SEC Sues Tyson Foods Over Bribery with Mexican Veterinarians

Jack Humphrey, Regulatory journalist
February 10, 2011 /

For over two years, a Mexican subsidiary of Tyson Foods Inc. has been paying two ghost employees to conceal the illicit payments it made for Mexican government veterinarians who certified their chicken products for export.

The Securities and Exchange Commission has charged the food company for violating the Foreign Corrupt Practices Act (FCPA) in a complaint filed in federal court in the District of Columbia. Tyson Foods agreed to settle the charges of SEC and would pay more than $5 million.

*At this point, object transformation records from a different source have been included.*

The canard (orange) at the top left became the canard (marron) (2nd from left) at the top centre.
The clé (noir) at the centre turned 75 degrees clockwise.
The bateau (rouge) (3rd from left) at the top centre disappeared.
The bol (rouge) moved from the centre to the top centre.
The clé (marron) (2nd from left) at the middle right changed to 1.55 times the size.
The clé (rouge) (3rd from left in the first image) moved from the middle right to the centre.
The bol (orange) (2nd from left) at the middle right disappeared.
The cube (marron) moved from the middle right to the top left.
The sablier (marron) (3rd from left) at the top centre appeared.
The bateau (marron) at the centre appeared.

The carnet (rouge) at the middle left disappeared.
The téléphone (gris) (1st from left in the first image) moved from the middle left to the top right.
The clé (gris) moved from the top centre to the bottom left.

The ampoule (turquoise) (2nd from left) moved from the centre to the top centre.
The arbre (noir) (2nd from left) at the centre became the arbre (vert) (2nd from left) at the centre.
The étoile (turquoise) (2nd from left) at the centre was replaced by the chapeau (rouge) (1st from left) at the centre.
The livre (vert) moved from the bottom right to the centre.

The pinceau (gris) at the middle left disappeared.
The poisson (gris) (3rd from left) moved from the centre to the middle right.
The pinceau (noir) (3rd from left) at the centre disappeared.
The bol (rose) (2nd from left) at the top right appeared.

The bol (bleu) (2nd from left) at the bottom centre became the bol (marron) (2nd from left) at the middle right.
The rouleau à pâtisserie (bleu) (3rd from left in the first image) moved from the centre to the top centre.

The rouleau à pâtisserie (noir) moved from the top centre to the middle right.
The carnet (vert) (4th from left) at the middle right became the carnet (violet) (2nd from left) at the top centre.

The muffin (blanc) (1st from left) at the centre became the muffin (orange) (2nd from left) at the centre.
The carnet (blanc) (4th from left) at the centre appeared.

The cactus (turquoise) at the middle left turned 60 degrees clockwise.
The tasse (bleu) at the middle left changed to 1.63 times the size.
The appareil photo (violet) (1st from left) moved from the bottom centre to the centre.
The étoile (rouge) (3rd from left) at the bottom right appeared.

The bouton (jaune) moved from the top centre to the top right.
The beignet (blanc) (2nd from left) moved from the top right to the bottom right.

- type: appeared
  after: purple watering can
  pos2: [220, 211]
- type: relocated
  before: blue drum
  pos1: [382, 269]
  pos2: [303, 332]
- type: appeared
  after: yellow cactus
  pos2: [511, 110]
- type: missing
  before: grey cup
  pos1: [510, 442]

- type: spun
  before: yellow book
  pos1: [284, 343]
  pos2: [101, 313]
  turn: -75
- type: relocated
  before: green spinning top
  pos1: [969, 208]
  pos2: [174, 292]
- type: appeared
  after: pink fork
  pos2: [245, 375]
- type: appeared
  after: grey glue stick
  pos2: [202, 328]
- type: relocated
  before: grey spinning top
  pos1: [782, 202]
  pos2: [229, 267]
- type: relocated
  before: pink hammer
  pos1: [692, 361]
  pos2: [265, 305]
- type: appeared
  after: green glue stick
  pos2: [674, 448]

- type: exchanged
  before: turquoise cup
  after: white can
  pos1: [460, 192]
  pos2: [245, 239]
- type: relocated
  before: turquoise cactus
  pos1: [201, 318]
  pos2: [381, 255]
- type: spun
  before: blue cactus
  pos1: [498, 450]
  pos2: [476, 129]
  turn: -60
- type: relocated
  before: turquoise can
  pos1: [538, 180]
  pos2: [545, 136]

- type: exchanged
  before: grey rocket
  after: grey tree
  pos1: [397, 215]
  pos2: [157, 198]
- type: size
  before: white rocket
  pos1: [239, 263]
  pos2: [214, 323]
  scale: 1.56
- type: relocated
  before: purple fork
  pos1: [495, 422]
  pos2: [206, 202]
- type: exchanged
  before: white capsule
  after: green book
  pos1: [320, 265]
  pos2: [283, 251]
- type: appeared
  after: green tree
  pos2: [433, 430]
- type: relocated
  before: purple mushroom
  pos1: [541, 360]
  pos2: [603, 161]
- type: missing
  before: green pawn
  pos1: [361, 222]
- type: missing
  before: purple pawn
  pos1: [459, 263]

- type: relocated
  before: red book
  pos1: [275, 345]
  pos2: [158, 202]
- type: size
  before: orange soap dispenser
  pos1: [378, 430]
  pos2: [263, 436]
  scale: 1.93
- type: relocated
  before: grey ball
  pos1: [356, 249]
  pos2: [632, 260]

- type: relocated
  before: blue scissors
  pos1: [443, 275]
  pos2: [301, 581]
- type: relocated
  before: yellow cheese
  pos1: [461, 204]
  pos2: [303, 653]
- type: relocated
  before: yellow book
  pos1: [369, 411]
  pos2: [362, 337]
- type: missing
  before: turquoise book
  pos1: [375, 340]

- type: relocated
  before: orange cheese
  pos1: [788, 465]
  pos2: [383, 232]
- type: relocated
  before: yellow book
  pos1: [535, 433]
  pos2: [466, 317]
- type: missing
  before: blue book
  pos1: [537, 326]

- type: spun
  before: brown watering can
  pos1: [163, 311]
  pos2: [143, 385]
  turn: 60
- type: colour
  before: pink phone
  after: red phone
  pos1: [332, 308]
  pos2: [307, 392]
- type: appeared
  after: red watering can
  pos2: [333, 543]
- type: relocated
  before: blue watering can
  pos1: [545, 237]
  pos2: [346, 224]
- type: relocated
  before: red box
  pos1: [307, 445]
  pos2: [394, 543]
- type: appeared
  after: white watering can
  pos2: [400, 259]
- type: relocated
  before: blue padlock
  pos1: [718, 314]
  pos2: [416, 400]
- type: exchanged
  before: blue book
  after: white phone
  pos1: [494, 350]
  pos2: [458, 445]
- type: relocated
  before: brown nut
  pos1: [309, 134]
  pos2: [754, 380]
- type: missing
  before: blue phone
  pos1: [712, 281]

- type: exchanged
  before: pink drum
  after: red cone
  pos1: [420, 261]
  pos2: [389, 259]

According to the lawsuit, from 2004 to 2006 Tyson Foods used the names of the Mexican veterinarians’ wives who did not perform any services to cover up the illicit payments for the veterinarians themselves. Later on, the names of the wives were removed from the payroll and the payments were reflected in the invoices as ‘services’. The total payments have reached $100,311.

“Tyson and its subsidiary committed core FCPA violations by bribing government officials through no-show jobs and phony invoices, and by having a lax system of internal controls that failed to detect or prevent the misconduct,” said Robert Khuzami, Director of the SEC’s Division of Enforcement.

Tyson Foods counsels ordered to stop the payments when they learned of the illegal conduct.

The SEC concluded that “Tyson Foods failed to keep accurate books and records and failed to implement a system of effective internal controls to prevent the salary payments to phantom employees and the payment of illicit invoices.”

The complaint is the second in a series of FCPA violations-related charges this month filed by the SEC against firms that bribed foreign governments to obtain favor for their business.

Early this month, the SEC has also charged Maxwell Technologies Inc. for bribing Chinese officials to close the business deals with Chinese stated-owned firms.

As in what it has concluded with the case of Tyson Foods, the SEC said the misconduct was the result of an ineffective internal control systems within Maxwell.